Gov. Mark Sanford, the General Assembly, North Charleston Mayor Keith Summey and members of the state congressional delegation all asked regulators to expedite the permitting process.

The authority has said that, eventually, as many as five shipping terminals could be built at the base although its application deals only with three.

Megan Terebus of the South Carolina Coastal Conservation League says the environmental group will ask the U.S. Army Corps of Engineers, the lead permitting agency, to study the impact of an entire five-berth terminal.

"The implications are humongous for the surrounding area," Terebus said. "We want the cumulative impact to be known."

"We hope the SPA has learned from past mistakes and doesn't ignore the Lowcountry's input this time around," said Frank Heindel of a group called Contain the Port which opposed the Daniel Island expansion.

The corps will now schedule public meetings to discuss what the study should include.

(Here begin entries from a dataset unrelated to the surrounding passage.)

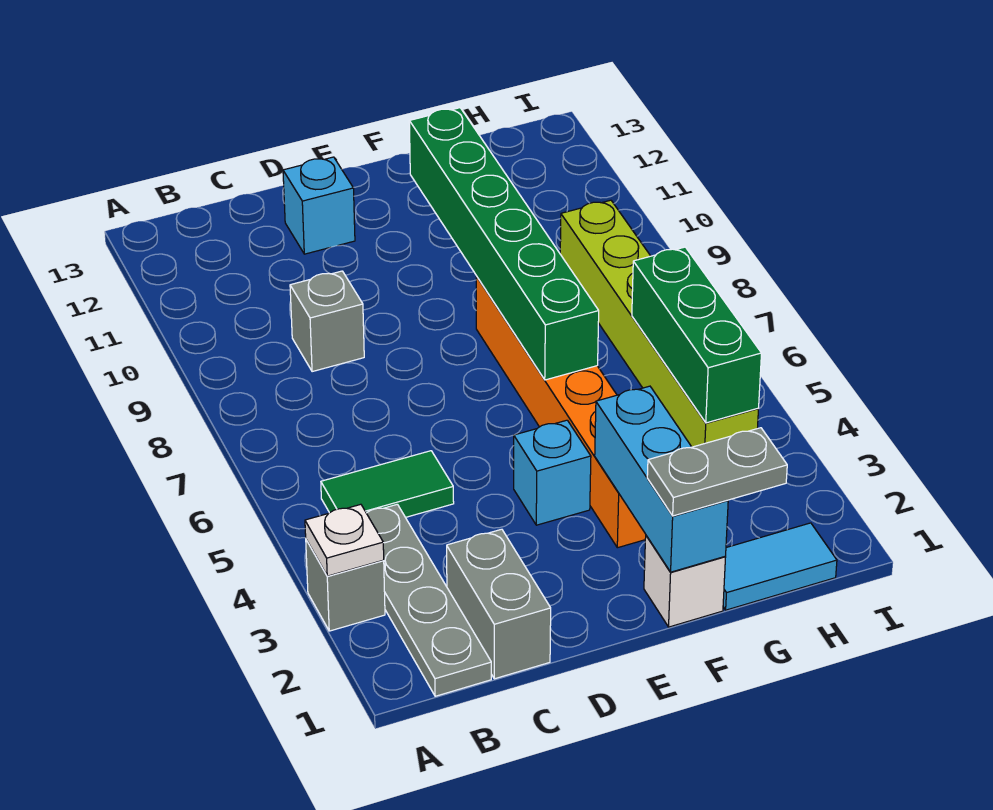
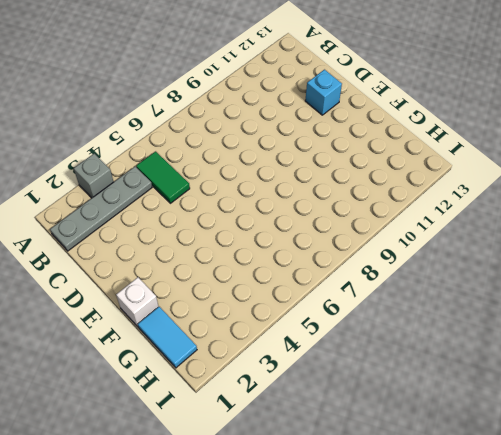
none -> grey brick C1:C2 level 1
none -> grey brick C9 level 1
none -> cyan brick E4 level 1

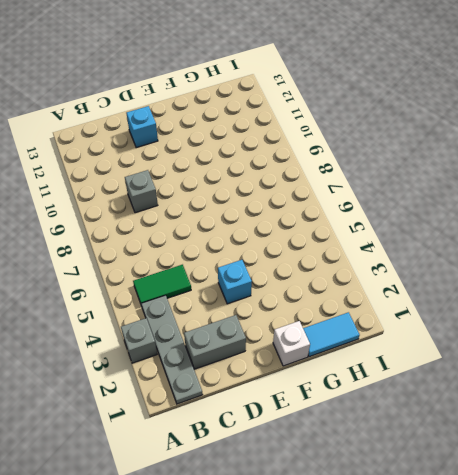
grey brick C2:D2 level 1 -> grey brick C1:C2 level 1
none -> orange brick F3:F8 level 1
none -> lime brick H4:H9 level 1
none -> white plate A3 level 2

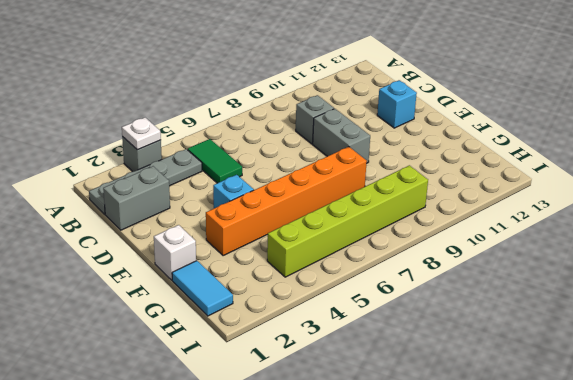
grey brick D9:E9 level 1 -> none
none -> cyan brick F1:F3 level 2
none -> green brick F6:F11 level 2
none -> green brick H4:H6 level 2

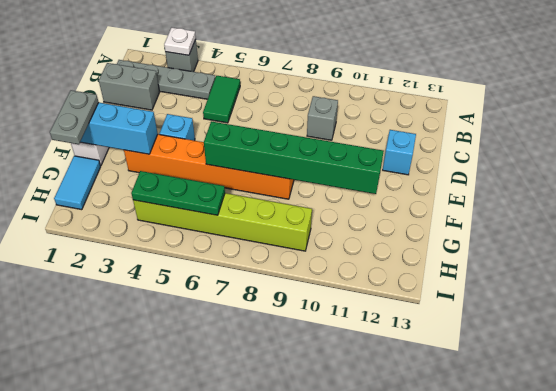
green plate H4:H6 level 2 -> green brick H4:H6 level 2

The study could take as long as two years, after which the corps will decide whether to issue a permit. Construction could take five years, said Bernard Groseclose Jr., the authority's president and chief executive officer.

When the proposed contract was first considered in June, some new members of the authority board appointed by Gov. Mark Sanford objected to the $2.5 million price and lack of competing bids.

Working with corps officials, the authority staff returned with a revised $1.8 million environmental study, including a $60,000 contract for Davis and Floyd Engineering to review the main contractor's billing.